Nothing about what I said inherently disincentivizes work.


in fact the article implies that Finland is more interested in a targeted model instead of the UBI.

I think UBI has a philosophical appeal, but the practicalities and economic viability I think still favors a targeted model


I think the best thing to try is universal basic income for those making less than X and then slowly getting phased out once you hit middle to upper class is best. People want to work but if the end up not getting enough to live while looking for work and not much more when the work you have a recipe for trouble.

Getting everyone onboard with taxing the rich to pay for it would be tough in US with its penchant for doing the exact opposite, cutting welfare and giving wealthy tax breaks... how trials like this go will be very interesting. I look forward toy the results even if it’s just targeting unemployed persons.


Then it is not "universal" or "basic" anymore, how is that different to just more benefits.


It depends on how you look at it. A phase out of UBI could also be viewed as an additional tax.

In fact, you could consider the current system of benefits only if you are not working a form of UBI, if you just treat the UBI not received by the working as a tax against the benefits they would have received.

All in all, UBI isn't much of a departure to what we already have, except that people are expecting the benefits given would be much moar.

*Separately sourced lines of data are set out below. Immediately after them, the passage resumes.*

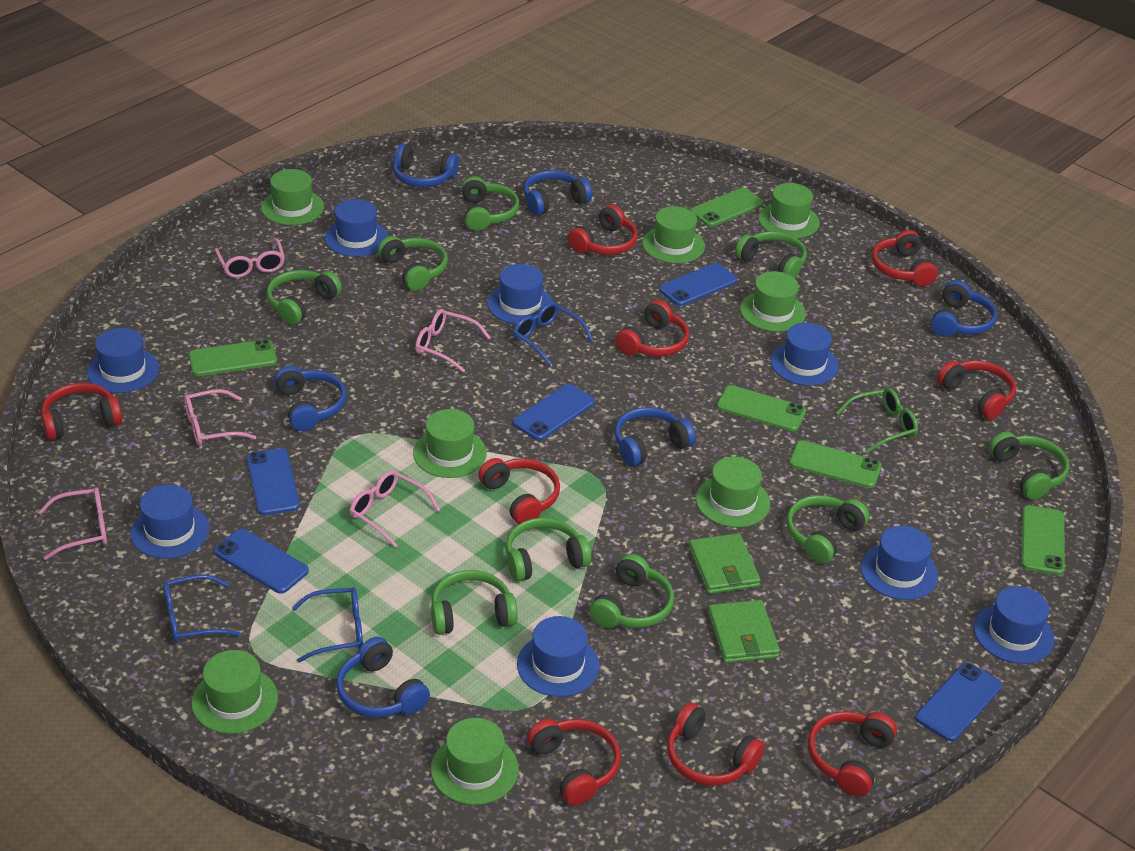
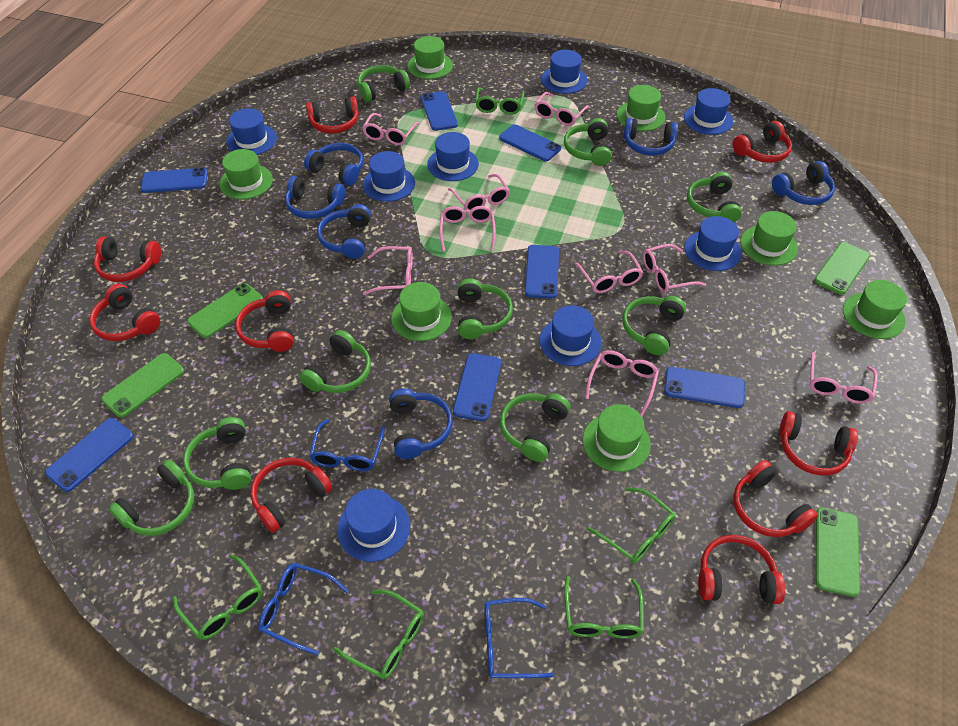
blue phone: 5 -> 7
green glasses: 1 -> 5
green hat: 8 -> 7
green phone: 5 -> 4
green wallet: 2 -> 0
pink glasses: 5 -> 9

What you're describing is more like a negative income tax. As long as the tax brackets are narrow enough (or better yet: tax rate is a continuous increasing function of income!) so that at no point does increasing youre before-benefit income reduce your total after-benefit income. With negative income tax, you have the problem of people cheating on their taxes to get free money, so it's often assumed that implementing it would require the abolition of cash.


"US venture capitalist Sam Altman, who runs start-up funder Y Combinator, is organising a basic income experiment."

Interesting.

Also: Those uber-rich guys who like the idea should pony up some cash, maybe spreading it around the poor community of San Francisco. It'd be a great way to study the concept.